Learning from Soccer: How to Improve Instruction

My son belongs to a soccer team that just won first place in their group in the Suburban Friendship League in Northern Virginia. Their team also scored the second highest number of goals, forty six in ten games, in the entire division. Armed only with skills and even talent can only bring a soccer team halfway to winning a game. Good positions and good decisions, and therefore, teamwork is extremely necessary.

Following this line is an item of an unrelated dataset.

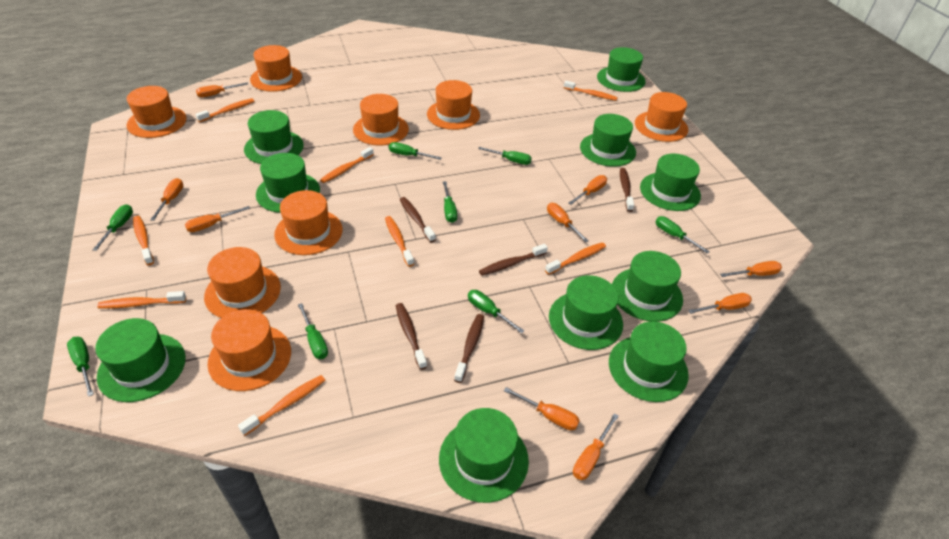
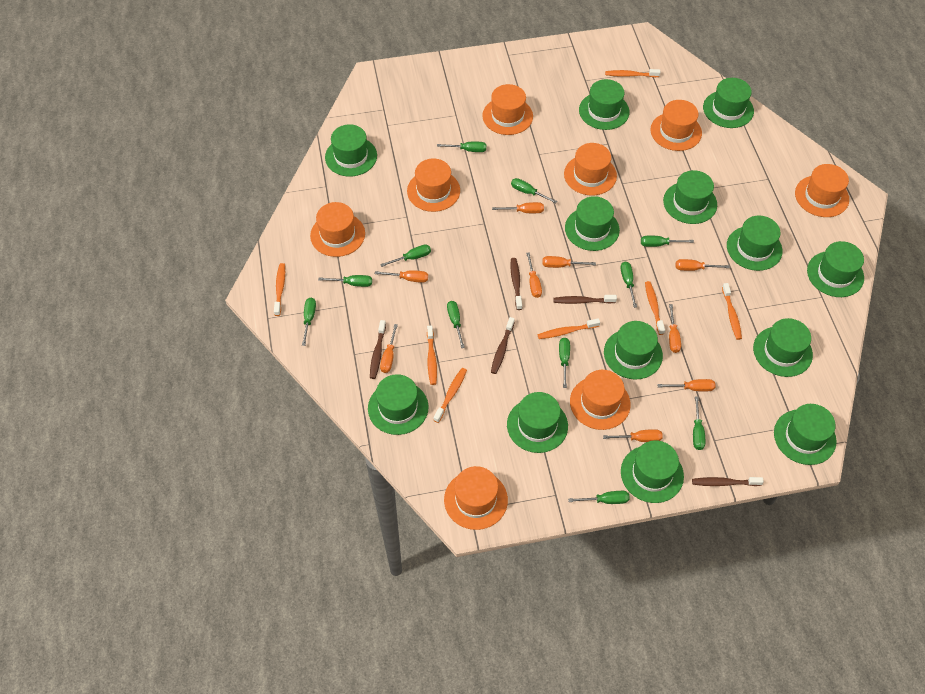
green hat: 10 -> 13
green screwdriver: 8 -> 11
orange toothbrush: 8 -> 7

Annandale soccer team celebrating their victory
The coach of a soccer team needs to see the field in its entirety and so does his or her players. Every play is indeed a learning opportunity. the coach helps assess every move his or her team makes. And between games, the team goes to practice, reviewing their past games, and studying what the team may be able to improve. Focusing on the importance of maintaining good positions, creating opportunities, keeping possession, and thoughtful defending, are obviously key principles. Still, careful planning, keen observations, and thoughtful revisions as a team are still necessary to improve from one game to the next.

With the above elements in mind, basic education can actually learn a lot from soccer. First and foremost, to become better, a team sports like soccer focuses specifically at improving plays. Improving players simply becomes a side product. Unfortunately, in basic education, we often emphasize improving teachers instead of improving teaching. Hiebert and Stigler wrote in the Educational Researcher:
We examine the distinction between teaching and teachers as it relates to instructional improvement. Drawing from work outside of education on improvement systems and from analyzing the Japanese system of lesson study, we contend that a focus on teaching can shape a coordinated system for improvement whereas a focus on teachers, common in the United States, leads to elements that are uncoordinated and often work against the continuous, steady improvement of classroom teaching.

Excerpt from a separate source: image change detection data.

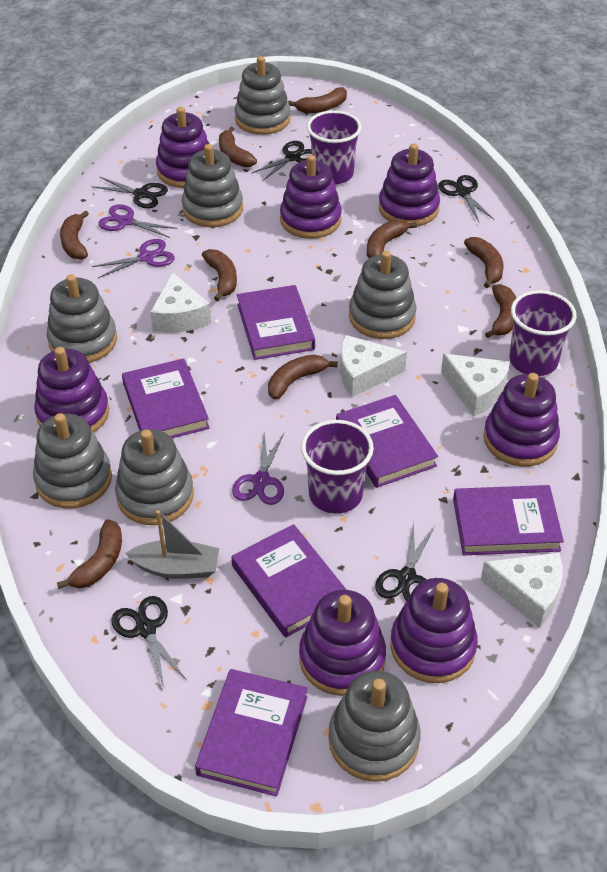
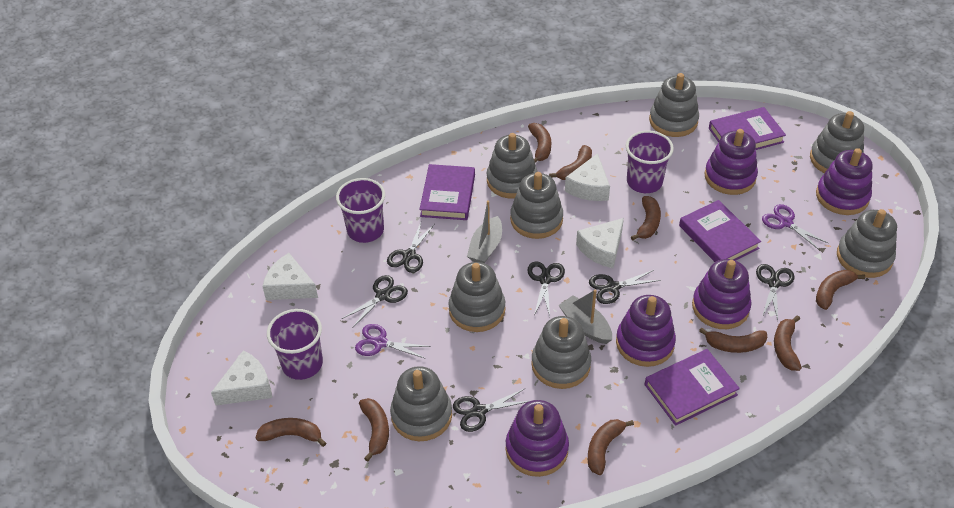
black scissors: 5 -> 6
grey boat: 1 -> 2
grey stacking toy: 7 -> 8
purple book: 6 -> 4
purple scissors: 3 -> 2
purple stacking toy: 7 -> 5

They found that lesson study in the Japanese education system contains four essential elements:
  • Begin With Shared Learning Goals
  • Develop Widely Used Curricula That Invite Improvement
  • Produce Assessments That Provide Useable Feedback for Teachers
  • Design Professional Development to Enculturate Teachers Into the System for Improvement
Looking at each of these elements brings out an overall theme of "working as a team", similar to soccer. Collaboration among teachers, researchers and administrators is key. 

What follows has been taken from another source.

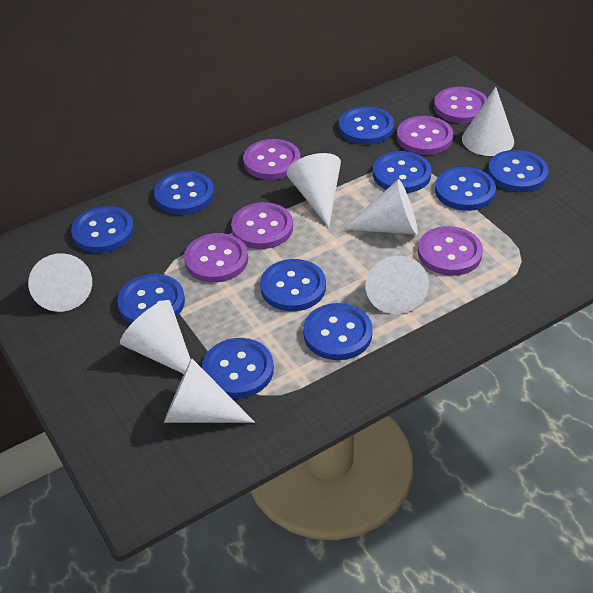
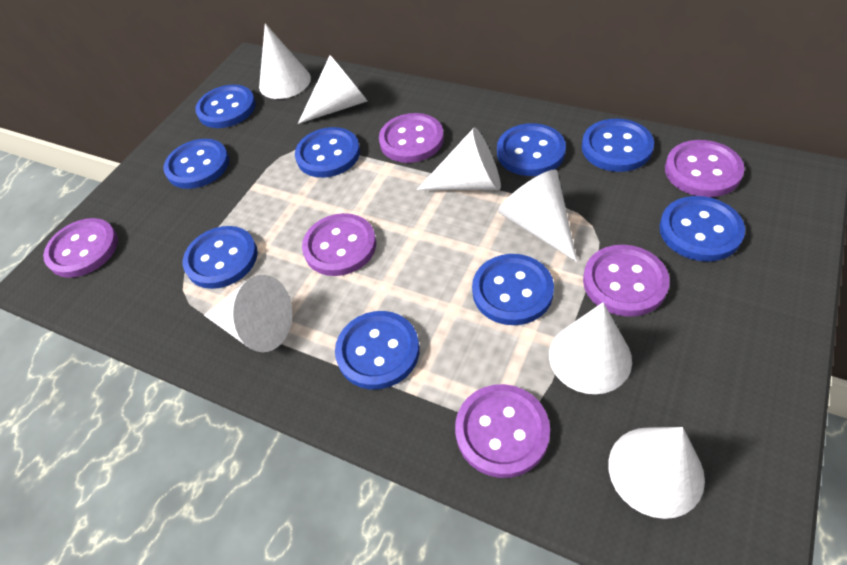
blue button: 10 -> 9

The school my son currently goes to, Mason Crest Elementary School, is a "A National Model Professional Learning Community at Work!" This is probably not surprising since its current principal, Brian Butler, not only played basketball at George Washington University but also played soccer in high school. We can learn important lessons from soccer, the importance of a shared goal, commitment to essential elements, useful observations and assessments, and practices that develop plays moreso than just simply developing players.